My 77-year-old grandma just spent a week at my house.
Every year since we left Ohio, she makes an annual (sometimes bi-annual) pilgrimage from the tundra to the sunshine to see her great-granddaughters (and I guess Mike and me too).
Typically, we keep the visit low key by sipping drinks on the patio, eating dinner by 5:30 pm, chasing kids for diaper changing, and competing for how many Jeopardy questions we can get right.
While the same was true for this visit, something new occurred to me.
Every day that she’s with us, she gets a call, email, or text from at least three different people.

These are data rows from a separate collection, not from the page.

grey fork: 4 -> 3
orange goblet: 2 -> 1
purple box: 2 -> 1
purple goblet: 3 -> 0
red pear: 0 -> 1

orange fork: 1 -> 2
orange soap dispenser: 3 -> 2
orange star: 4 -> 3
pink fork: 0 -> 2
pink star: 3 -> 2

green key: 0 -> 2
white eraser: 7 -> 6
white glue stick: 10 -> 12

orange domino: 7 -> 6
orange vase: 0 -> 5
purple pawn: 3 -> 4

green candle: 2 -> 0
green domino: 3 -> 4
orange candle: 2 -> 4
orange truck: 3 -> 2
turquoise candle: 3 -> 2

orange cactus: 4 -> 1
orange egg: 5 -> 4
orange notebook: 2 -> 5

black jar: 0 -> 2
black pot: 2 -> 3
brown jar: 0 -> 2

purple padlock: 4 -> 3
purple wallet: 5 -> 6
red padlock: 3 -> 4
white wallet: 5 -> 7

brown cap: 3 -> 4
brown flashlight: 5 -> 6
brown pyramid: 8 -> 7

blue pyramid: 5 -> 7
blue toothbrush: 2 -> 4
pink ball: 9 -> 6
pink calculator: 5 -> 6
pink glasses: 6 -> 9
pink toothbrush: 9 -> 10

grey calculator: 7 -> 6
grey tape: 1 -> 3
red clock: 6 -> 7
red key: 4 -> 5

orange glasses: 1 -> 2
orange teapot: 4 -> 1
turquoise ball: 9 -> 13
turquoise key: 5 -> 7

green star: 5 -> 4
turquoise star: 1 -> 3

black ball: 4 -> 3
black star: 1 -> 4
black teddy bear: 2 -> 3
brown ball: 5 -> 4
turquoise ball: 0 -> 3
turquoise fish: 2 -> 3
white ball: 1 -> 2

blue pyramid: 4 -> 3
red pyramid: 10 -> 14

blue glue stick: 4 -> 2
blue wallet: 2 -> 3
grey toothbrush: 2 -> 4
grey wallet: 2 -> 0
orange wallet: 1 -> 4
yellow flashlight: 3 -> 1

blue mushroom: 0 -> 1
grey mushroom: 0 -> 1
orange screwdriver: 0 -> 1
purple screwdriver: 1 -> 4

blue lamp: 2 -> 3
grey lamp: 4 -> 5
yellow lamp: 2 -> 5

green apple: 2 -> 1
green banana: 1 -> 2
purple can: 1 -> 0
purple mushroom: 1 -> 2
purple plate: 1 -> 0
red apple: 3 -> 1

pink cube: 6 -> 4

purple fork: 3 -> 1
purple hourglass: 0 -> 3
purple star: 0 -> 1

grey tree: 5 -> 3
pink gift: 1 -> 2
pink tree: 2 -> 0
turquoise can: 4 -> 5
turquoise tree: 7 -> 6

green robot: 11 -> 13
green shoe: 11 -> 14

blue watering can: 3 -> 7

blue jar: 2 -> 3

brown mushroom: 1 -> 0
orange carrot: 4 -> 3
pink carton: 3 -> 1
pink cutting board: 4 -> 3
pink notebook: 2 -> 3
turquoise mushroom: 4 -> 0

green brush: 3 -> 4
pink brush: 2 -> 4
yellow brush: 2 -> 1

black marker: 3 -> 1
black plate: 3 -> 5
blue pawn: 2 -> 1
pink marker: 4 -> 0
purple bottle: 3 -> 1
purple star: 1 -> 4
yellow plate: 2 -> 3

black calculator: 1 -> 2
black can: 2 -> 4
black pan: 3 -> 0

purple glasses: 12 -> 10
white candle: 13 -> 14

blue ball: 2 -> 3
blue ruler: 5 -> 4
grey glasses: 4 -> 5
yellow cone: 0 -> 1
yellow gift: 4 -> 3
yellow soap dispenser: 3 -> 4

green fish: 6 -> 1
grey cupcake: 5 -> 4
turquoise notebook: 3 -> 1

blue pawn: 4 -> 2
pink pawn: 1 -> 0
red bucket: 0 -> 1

Mike and I have always joked that she has more friends than we do, but during this visit, it became painfully clear to us that she does have more friends than we do.
How can this be?
How did she just make a new friend (Robin, who moved in next door) at 77 years old?!
I decided to investigate.
Learn how to talk to people
After observing her over the years, I’ve realized that she’s a master conversationalist.
She asks questions until she finds something in common with the person she’s talking to, and she’s genuinely interested in the person’s response.
That may seem simple and obvious, but the very act of communicating with people sincerely is challenging for a lot of us.
Take me for example.
Making friends doesn’t come as naturally to me as it does to my grandma.
Maybe it’s because I’m an ESTJ.
Or because I am the firstborn.
Maybe I’m just a little too bossy and assertive, but I have difficulty making new friends.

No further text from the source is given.